Major injury: Torn ACL suffered against Chicago, November 9, 1995.

I initially thought for some reason that, like Cam Neely, Pavel Bure came back from injury in his shortened season, but that’s actually when he was injured. It should be noted that while his worst season is the one immediately after the injury, the 1996-97 Canucks were also not that good (though still better than the subsequent two years’ versions). If not for that year, his post-injury numbers actually average out better than the pre-injury ones. Also worth mentioning is that his 11-game season in 1999 was a result of a lengthy contract dispute and trade request with the Canucks, not another catastrophic injury.

And finally, Eric Lindros:

  Regular Season Playoffs
Season GP GPG PPG GP GPG PPG
1992-93 61 0.67 1.23
1993-94 65 0.68 1.49
1994-95 46 0.63 1.52 12 0.33 1.25
1995-96 73 0.64 1.58 12 0.50 1.00
1996-97 52 0.62 1.52 19 0.63 1.37
1997-98 63 0.48 1.13 5 0.20 0.60
1998-99 71 0.56 1.31
1999-00 55 0.49 1.07 2 0.50 0.50
2000-01
2001-02 72 0.51 1.01
2002-03 81 0.13 0.65
2003-04 39 0.26 0.82
2005-06 33 0.33 0.67
2006-07 49 0.10 0.53 3 0.00 0.00
Total 760 0.49 1.14 53 0.45 1.08
1992-00 486 0.60 1.36 50 0.48 1.14
2001-07 274 0.30 0.75 3 0.00 0.00

Major injury: Numerous concussions throughout his career, most notably one suffered during the 2000 Eastern Conference Finals at the hands of New Jersey’s Scott Stevens.
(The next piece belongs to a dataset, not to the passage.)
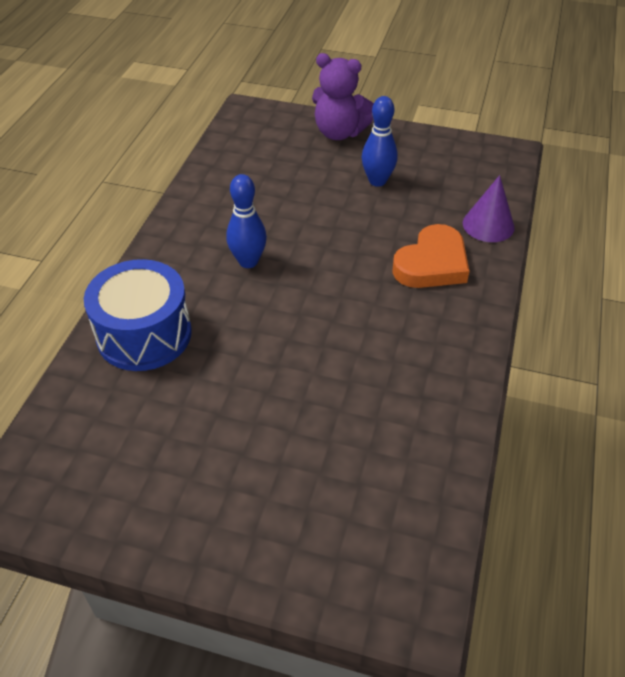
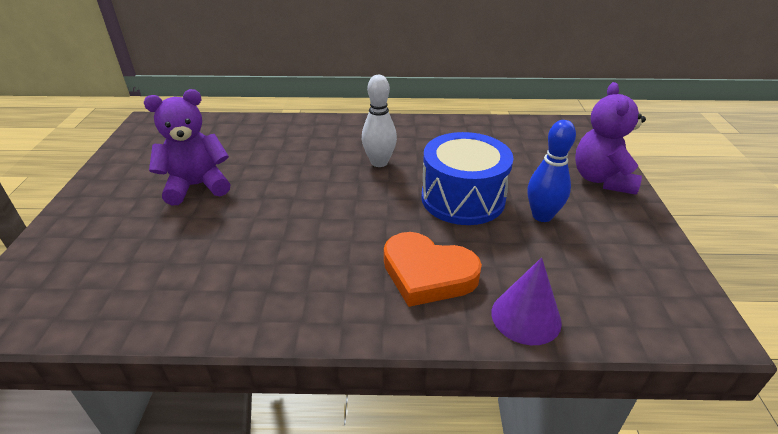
camera: 75 degrees right, 10 degrees down
(144, 334) = (285, 135): blue drum -> blue drum (463, 198)
(229, 426) = (197, 186): none -> purple teddy bear
(248, 261) = (379, 162): blue bowling pin -> white bowling pin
Look at how utterly consistent Lindros is in the first five years of his career. His goals per game is rock solid, a fifty-goal pace every year, and his assists (and therefore points) keep going up every year. But come about 1998, injuries, specifically concussions, started to affect his game, and his numbers noticably tailed off. He never returned to peak form the rest of his career, and after taking that brutal Stevens hit, and subsequently sitting out 2000-01 in a trade dispute with the Flyers, he became somewhat of a journeyman, his production in a tailspin that it’s never recovered from.

So again, the question is, how much will the selection committee ding him for failing to continue producing after injuries? On the one hand, look at the numbers Neely and Bure put up despite working on bum knees for half their careers. On the other hand, a concussion is a very different thing from a wrecked knee, especially when your production relies on your ability to bull through everything and everyone. A glass skull makes that almost impossible, but at the same time, can you justify an induction on an if-only? It’s not an easy question, but one thing is certain: if Eric Lindros gets in before Pavel Bure, it will be yet another example of the Hall of Fame selection committee completely missing the point.